Russian military allows replacement of conscription with contract service
According to new rules of military service, citizens summoned for one year’s compulsory service now have the right to become contract soldiers straight away – but for double the term.
The move is described as yet another step aimed in the transition to fully-professional military forces. Previously, conscript soldiers could sign their first contract as professionals only after six months of service.
“The law that allowed such a move was originally written for people with higher education - graduates of institutes and universities. And they planned to summon them not so much for ordinary army units, but rather for various structures connected with the Defense Ministry that were in need of specialists with higher education, such as space launching sites, defense industry enterprises and so on,” the head of the NGO ‘Soldiers’ Mothers’, Valentina Melnikova, said in comments with Izvestia daily.
The salary of a private contract soldier is relatively low for the first two years of service – just 17,000 rubles (about US$225) per month. However, the allowance doubles in the third year of contract service and grows further with the soldiers’ experience.
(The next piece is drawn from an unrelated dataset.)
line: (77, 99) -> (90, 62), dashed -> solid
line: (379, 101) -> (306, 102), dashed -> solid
According to the Defense Ministry’s website, the average salary of a contract soldier in 2015 was 62,200 rubles ($830). Contract servicemen are also offered various benefits in housing programs and free higher education.
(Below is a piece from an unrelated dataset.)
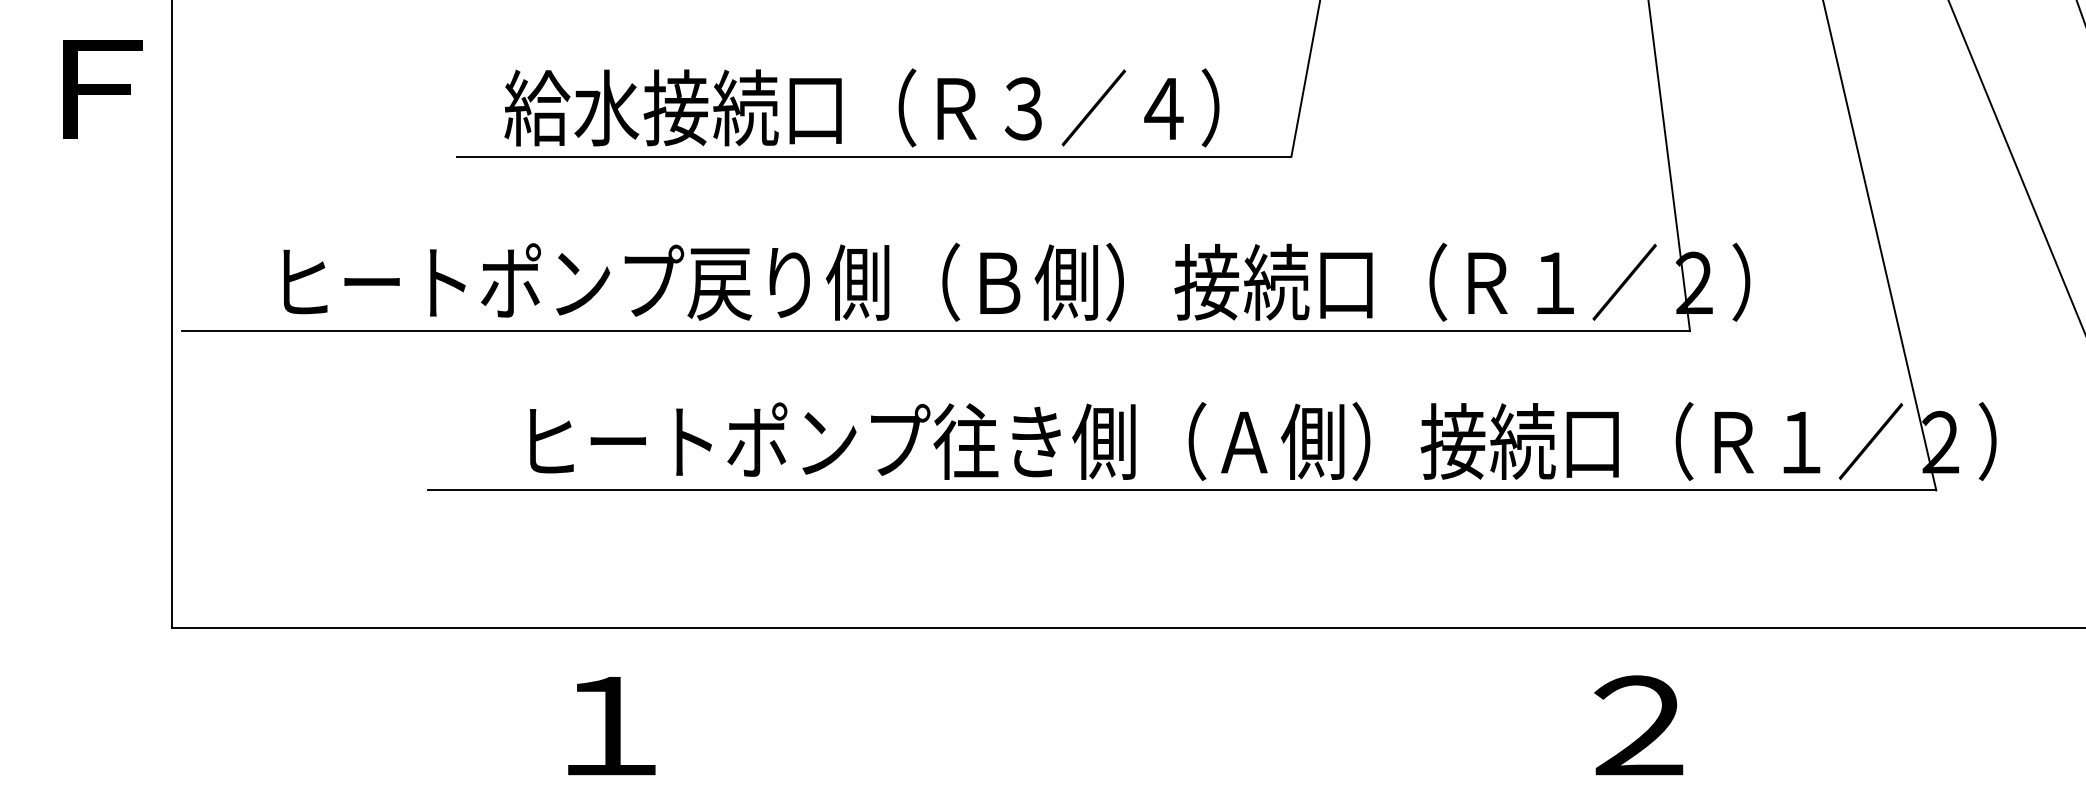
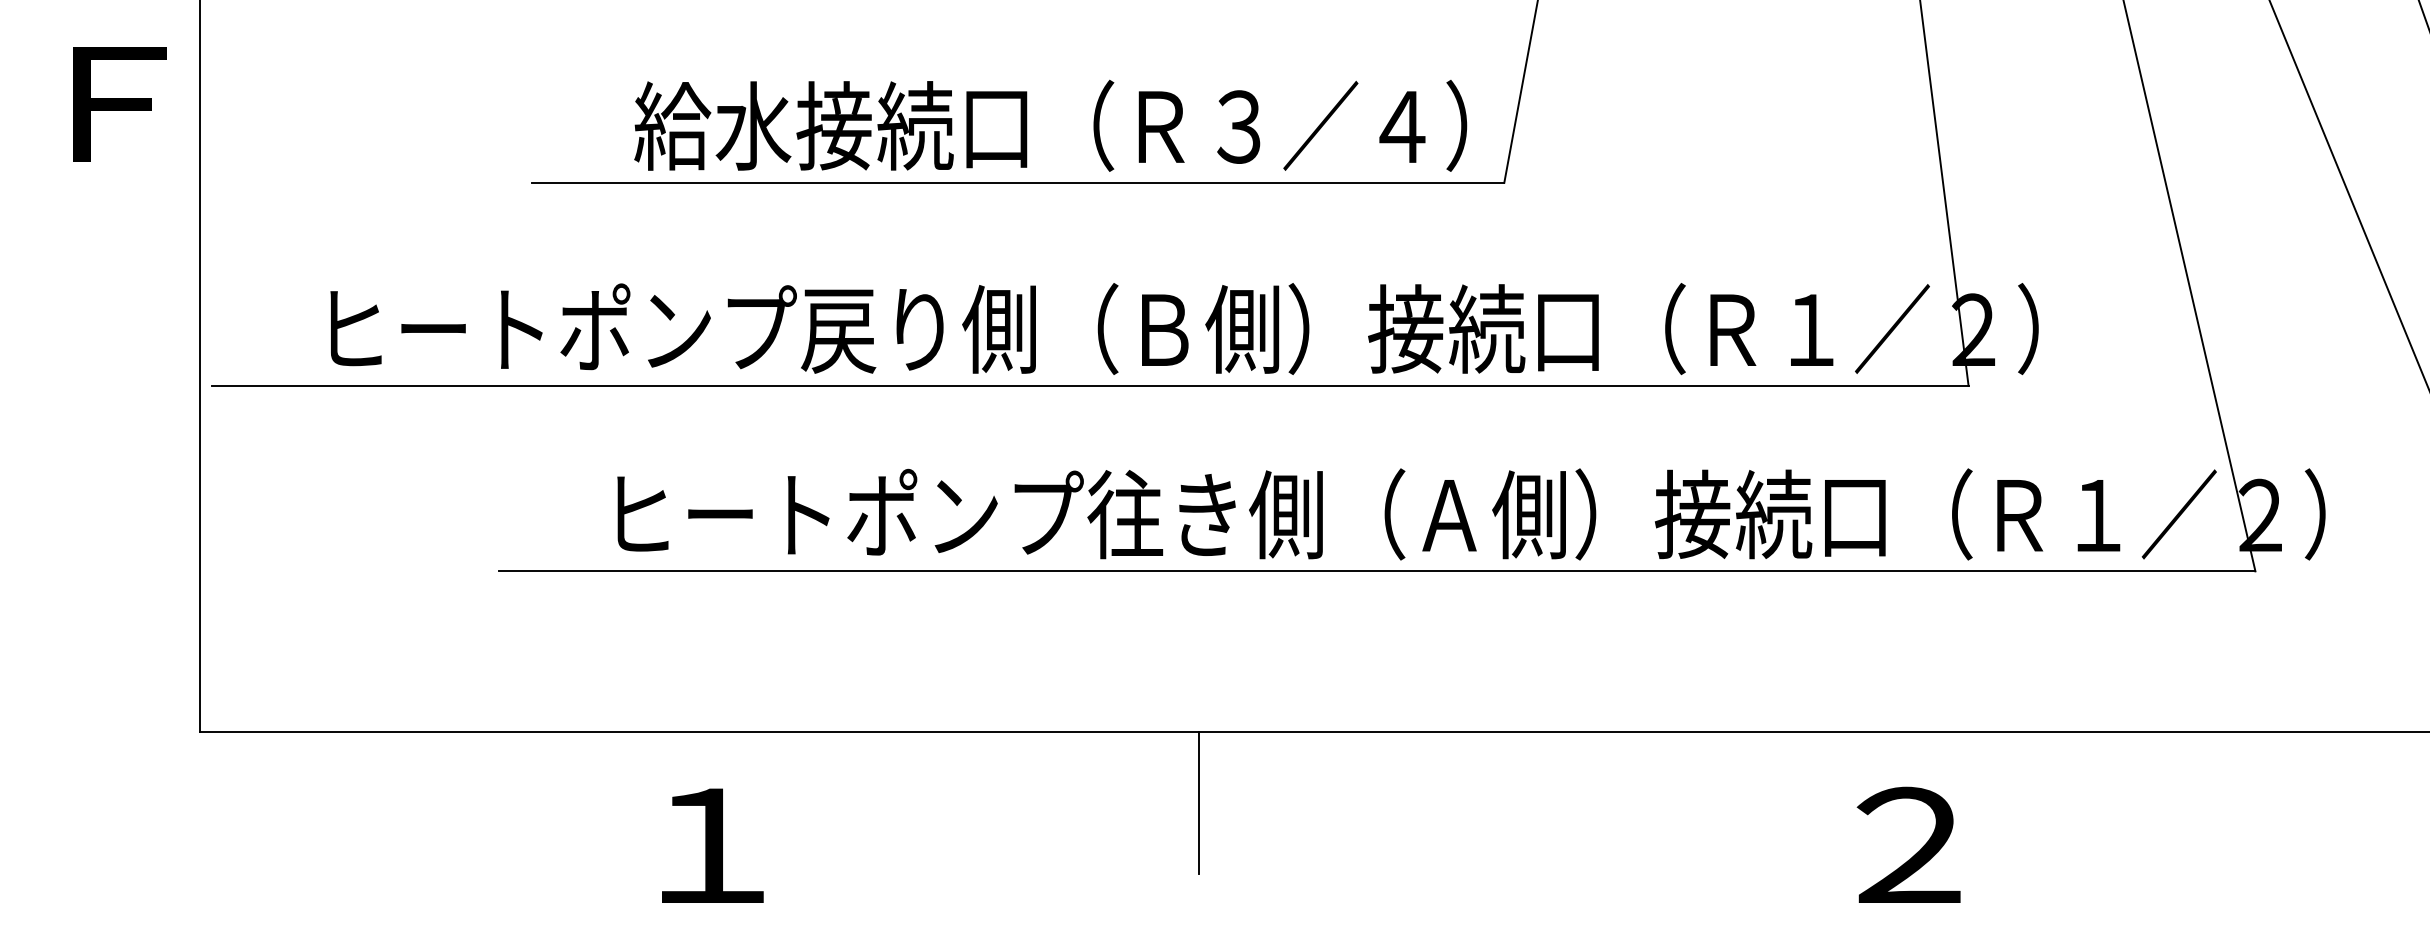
text: (861, 107) -> (1050, 125), moved
line: (1028, 689) -> (1198, 803), added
Former head of the Russian General Staff General Nikolay Makarov told reporters that he expected the number of contract soldiers to reach 425,000 by the end of this year. The official Defense Ministry estimates were lower, at 384 000. In April 2015, Defense Minister Sergey Shoigu told reporters that for the first time in Russian history the number of contract servicemen exceeded the number of conscripts – 300,000 against 276,000.
READ MORE: Foreign military threat real, most Russians believe – poll
Earlier this month the independent polling agency Levada Center released the results of research in which they asked Russian citizens about their attitude to universal conscription. Fifty-eight percent of respondents think that the authorities should not abolish universal conscription (up from 40 percent in 2014) and 37 percent said they would prefer fully professional military forces (down from 48 percent in 2014).
About a year ago, the state-run sociological center VTSIOM released the results of research which showed that around 68 percent of Russians thought that the likelihood of foreign military aggression against the country had increased. The same poll showed that 49 percent of Russians considered the state of their country’s military as good.